El-Khamy does not explicitly disclose executing multiple different tasks in parallel based on the set of feature maps, including: for each task of the multiple different tasks: detecting a task object in said each based on the set of feature maps.
However, Kim teaches outputting a set of feature maps corresponding to the image (Kim, Fig. 3, there are three feature maps that are processed in parallel, Abstract, “we adopt spatial pyramid pooling and some additional feature transformations to generate a pool of feature maps with different sizes”) , wherein feature maps in the plurality of feature maps have different resolutions (Kim, Fig. 3, Abstract, “we adopt spatial pyramid pooling and some additional feature transformations to generate a pool of feature maps with different sizes”, Section 1, “As shown in Fig. 1(d), we first employ the spatial pyramid pooling (SPP) to generate a wide FP pool with the feature maps of different sizes”) and 
executing multiple different tasks in parallel (Kim, Fig. 3, Section 1, “we apply additional feature abstraction to the feature maps of the FP pool in parallel, which makes all of them have similar levels of semantic abstraction. The multi-scale context aggregation (MSCA) modules then resize these feature maps to a uniform size and aggregate their contextual information to produce each level of the final FP.”), including:
for each task of the multiple different tasks (Kim, Fig. 3):
detecting a task object in said task based on the set of feature maps (Kim, Fig. 3, each feature maps that is processed in parallel outputs a prediction subnet for each object, the three objects are bus, car, and person, Section 2, “We use 3 × 3 Conv layers to predict the locations of objects and their class labels. For box regression sub-network (Subnet), a 3 × 3 Conv layer with 4A filters is applied to each level of the FP to calculate the relative offset between the anchor and the predicted bounding box, where A is the number of anchors per location of the feature map. For classification, another 3 × 3 Conv layer with (K + 1)A filters followed by softmax is applied to predict the probability of an object being present at each spatial position for each of the A anchors and K object classes”), and 
outputting a 2D box of a region in which the task object is located (Kim, Fig. 3, e. Detection results) and, wherein the task object is to be detected in the said each task (Kim, Fig. 3, each objects that were detected has a 2D box and combined in output).

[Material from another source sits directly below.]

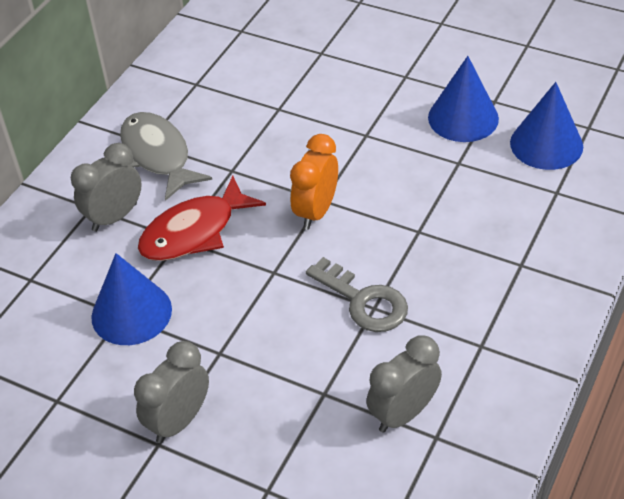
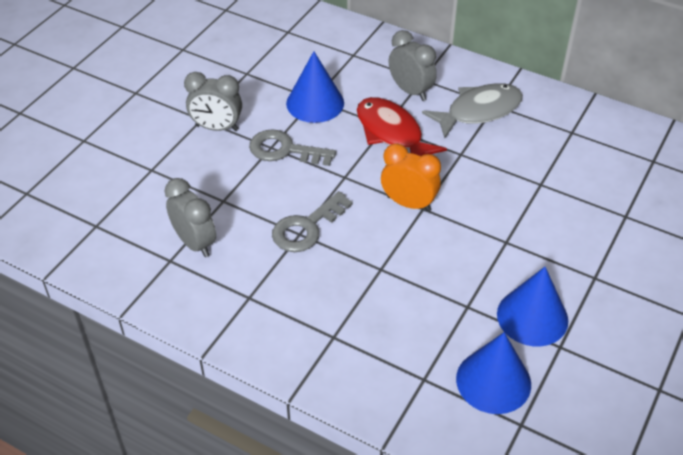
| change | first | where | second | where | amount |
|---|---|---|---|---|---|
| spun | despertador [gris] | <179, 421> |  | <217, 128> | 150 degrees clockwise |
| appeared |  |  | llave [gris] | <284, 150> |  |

El-Khamy and Kim are both considered to be analogous to the claimed invention because they are in the same field of object detection. Therefore, it would have been obvious to someone of ordinary skill in the art before the effective filing date of the claimed invention to have modified the method as taught by El-Khamy to incorporate the teachings of Kim of executing multiple different tasks in parallel, including: for each task of the multiple different tasks: detecting a task object in said each based on the set of feature maps. Such a modification is the result of combining prior art elements according to known methods to yield predictable results. The motivation for the proposed modification would have been because it can provide more accurate object information for large objects (Kim, Abstract).

The combination of El-Khamy in view of Kim does not explicitly disclose predicting, based on the feature of the region in which the 2D box is located, 3D information of the task object of the at least one task. 

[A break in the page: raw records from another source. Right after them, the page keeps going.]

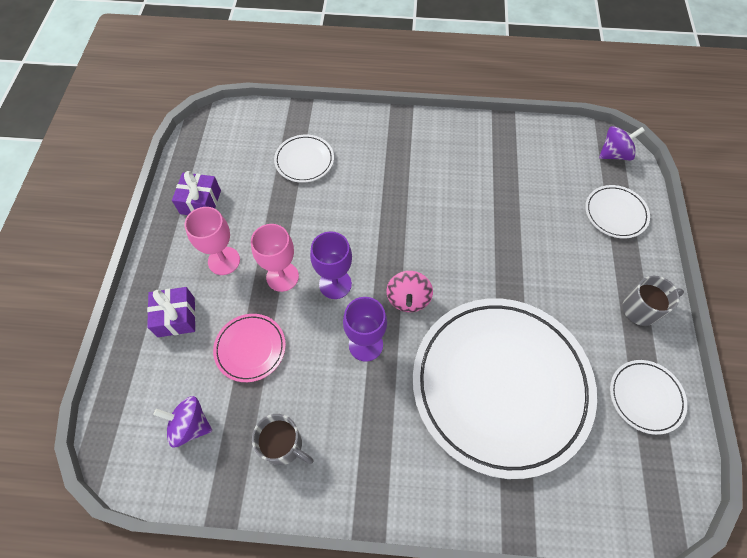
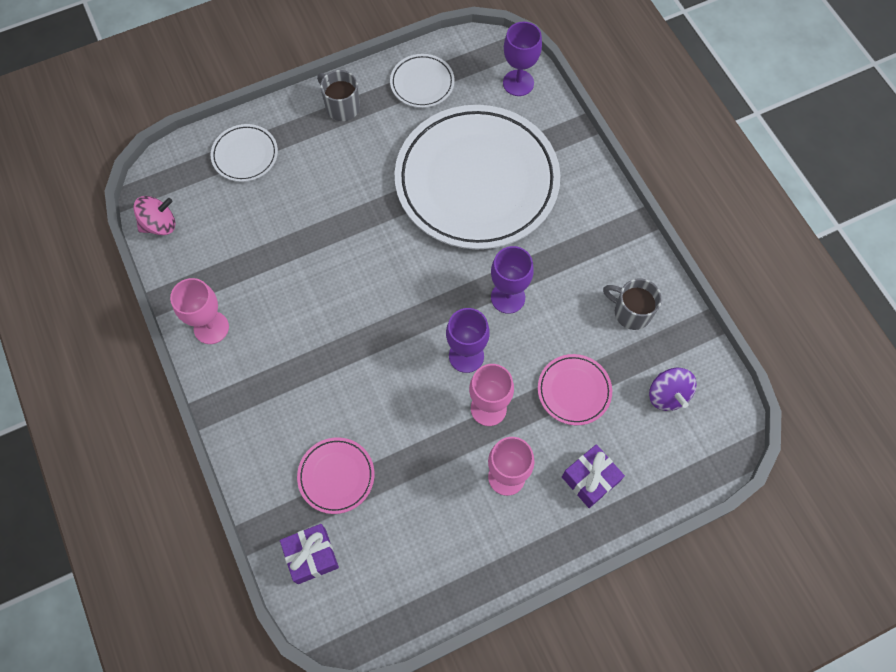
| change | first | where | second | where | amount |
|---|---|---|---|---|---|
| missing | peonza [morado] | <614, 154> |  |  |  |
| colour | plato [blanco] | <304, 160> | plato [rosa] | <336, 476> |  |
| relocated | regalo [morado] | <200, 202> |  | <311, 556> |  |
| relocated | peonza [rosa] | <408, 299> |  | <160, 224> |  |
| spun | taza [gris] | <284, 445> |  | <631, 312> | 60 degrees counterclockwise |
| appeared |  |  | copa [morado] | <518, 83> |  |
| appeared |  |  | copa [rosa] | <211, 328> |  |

	However, Mousavian teaches predicting, based on the feature of the region in which the 2D box is located (Mousavian, Section 3, “Similar equations can be derived for the remaining 2D box side parameters xmax,ymin,ymax. In total the sides of the 2D bounding box provide four constraints on the 3D bounding box.”, Section 3.2, “Each side of the 2D detection box can correspond to any of the eight corners of the 3D box which results in 84 = 4096 configurations.”) , 3D information (Mousavian, Fig. 1) of the task object of the at least one task (Mousavian, Abstract, “We present a method for 3D object detection and pose estimation from a single image”, “our method first regresses relatively stable 3D object properties using a deep convolutional neural network and then combines these estimates with geometric constraints provided by a 2D object bounding box to produce a complete 3D bounding box”, Section 3, “In order to leverage the success of existing work on 2D object detection for 3D bounding box estimation, we use the fact that the perspective projection of a 3D bounding box should fit tightly within its 2D detection window. We assume that the 2D object detector has been trained to produce boxes that correspond to the bounding box of the projected 3D box.)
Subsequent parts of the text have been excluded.